Forse non tutti sanno che il Friuli è un territorio ricchissimo, di qualcosa di più autentico del petrolio, del rame o del cobalto. Queste sono materie prime “indispensabili” ma potrebbero non esserlo per sempre, soprattutto nel caso del petrolio, ci auguriamo. Le storie che nascono dalle tradizioni, che si intrecciano a creare le vesti colorate e luminose della Storia, sono invece un bisogno eterno, sono il cibo che alimenta le menti e i cuori, sono la via per ritrovarci, oltre la mancanza di significato che si presume dovremmo riempire solo di distrazioni.

Talvolta abbiamo più bisogno di una storia che di cibo

Detto yiddish

Sia detto per inciso che in Friuli non manca il buon cibo, soprattutto dopo aver lasciato alle spalle le miserie dell’800 e del primo ‘900, quando questa regione era non molto diversa da quelle del Meridione che si tende a volte a disprezzare. È terra di vini riconosciuti ben oltre i suoi confini, è fatta di montagne e di valli che sanno conservare ed innovare il saper fare contadino, è animata da aziende, osterie e ristoranti che sanno riproporre i contenuti dei territori marginali, che resistono orgogliosamente alle logiche illogiche che livellano.

Oltre il cibo per lo stomaco c’è qui però anche quello per la mente.
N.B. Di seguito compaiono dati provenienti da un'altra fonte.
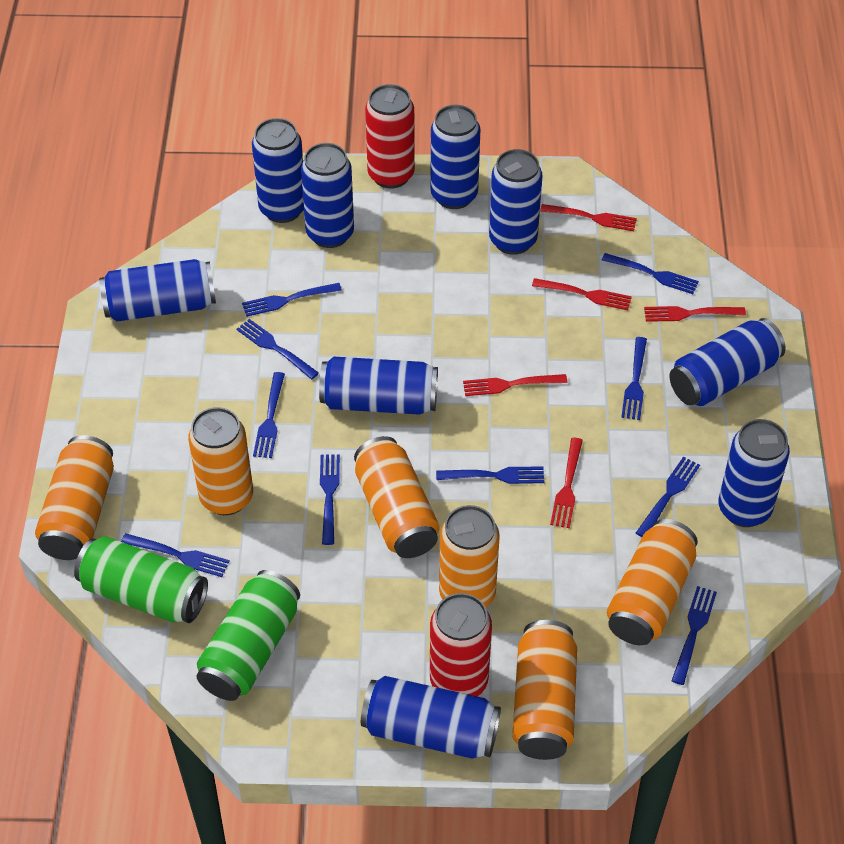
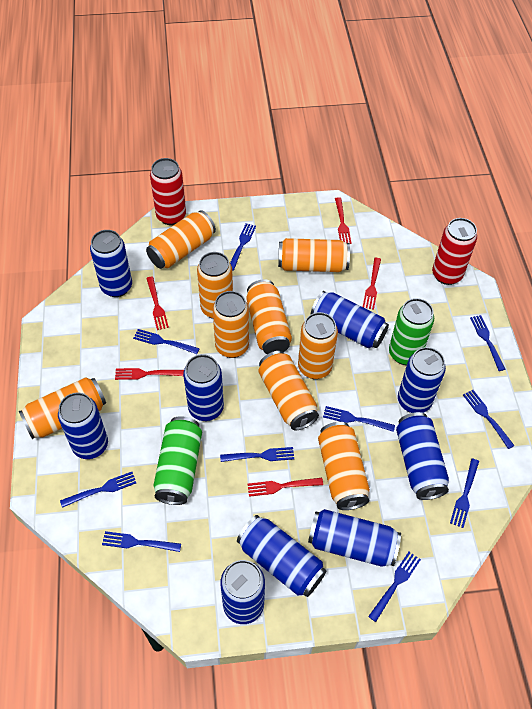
orange can: 6 -> 9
È un alimento raffinato, spesso dimenticato tra i capannoni e i cementi che hanno invaso negli ultimi anni l’immaginario del Friuli. Sono gusti e sapori che non parlano solo dei tempi andati, in cui la cultura contadina sopravviveva alle vessazioni dei dominanti di turno (veneziani, austriaci ed ebbene si anche degli italiani, non quelli che siamo diventati, ma i poteri lontani che hanno spesso trattato questa terra come periferia da abbandonare o da difendere oltre modo, da temute invasioni dell’Est).

Le storie che qui voglio solo evocare brevemente sono pietanze nobili, nell’accezione di spirito più che di rango sociale, che non vogliono stabilire un’identità chiusa e ostile, come va di moda in questi tempi incerti ma anzi, si espandono come aromi succulenti, abbracciando il Mediterraneo, di cui l’Adriatico è l’estremo lembo settentrionale e il tanto temuto Oriente, che non portava solo scorrerie di Ungari, Turchi e Comunisti ma soprattutto contaminazioni del ricco mondo slavo.

 Forse non tutti sanno che in Friuli, Friuli Venezia Giulia, Aquileia

La basilica di Aquileia, con il più grande mosaico a pavimento del cristianesimo occidentale

“Forse non tutti sanno che in Friuli…” è un libro di Angelo Floramo, che ho letto e fatto mio, alla fine dell’estate, portandolo con me tra rifugi di montagna e spiagge, nei territori di confine di questa regione in cui sono nato e che pian piano sto scoprendo dopo anni di fascinazione del mondo “esotico”.

In questo saggio, a volte romanzo, a volte guida di viaggio, c’è la storia poco conosciuta della Chiesa di Aquileia, dei pastori nomadi delle steppe asiatiche giunti fin qui nell’Eta del Bronzo riempiendo di tumuli funerari anche i borghi della Pedemontana. 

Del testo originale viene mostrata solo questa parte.